A non-Hermitian matrix B can also be inverted using the following identity, where BB* will always be Hermitian:

$$\mathbf{B}^{-1} = \mathbf{B}^* (\mathbf{B B}^*)^{-1}.$$

===Data Imputation===

Cholesky decomposition can also be used to impute data. Variations of the expectation maximization algorithm among other data imputation algorithms, make use of Cholesky decomposition.

== Computation ==
There are various methods for calculating the Cholesky decomposition. The computational complexity of commonly used algorithms is O(n^{3}) in general. The algorithms described below all involve about (1/3)n^{3} FLOPs (n^{3}/6 multiplications and the same number of additions) for real flavors and (4/3)n^{3} FLOPs for complex flavors, where n is the size of the matrix A. Hence, they have half the cost of the LU decomposition, which uses 2n^{3}/3 FLOPs (see Trefethen and Bau 1997).

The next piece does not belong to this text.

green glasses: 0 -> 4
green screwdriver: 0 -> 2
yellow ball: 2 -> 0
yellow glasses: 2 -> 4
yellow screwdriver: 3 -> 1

Which of the algorithms below is faster depends on the details of the implementation. Generally, the first algorithm will be slightly slower because it accesses the data in a less regular manner.
The Cholesky decomposition was shown to be numerically stable without need for pivoting.

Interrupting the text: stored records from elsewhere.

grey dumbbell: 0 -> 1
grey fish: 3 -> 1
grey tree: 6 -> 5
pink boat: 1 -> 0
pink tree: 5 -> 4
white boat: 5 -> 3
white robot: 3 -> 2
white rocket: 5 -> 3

=== The Cholesky algorithm ===
The Cholesky algorithm, used to calculate the decomposition matrix L, is a modified version of Gaussian elimination.

The recursive algorithm starts with i := 1 and
A^{(1)} := A.

At step i, the matrix A^{(i)} has the following form:
$$\mathbf{A}^{(i)}=
\begin{pmatrix}
\mathbf{I}_{i-1} & 0 & 0 \\
0 & a_{i,i} & \mathbf{b}_{i}^{*} \\
0 & \mathbf{b}_{i} & \mathbf{B}^{(i)}
\end{pmatrix},$$
where I_{i−1} denotes the identity matrix of dimension i − 1.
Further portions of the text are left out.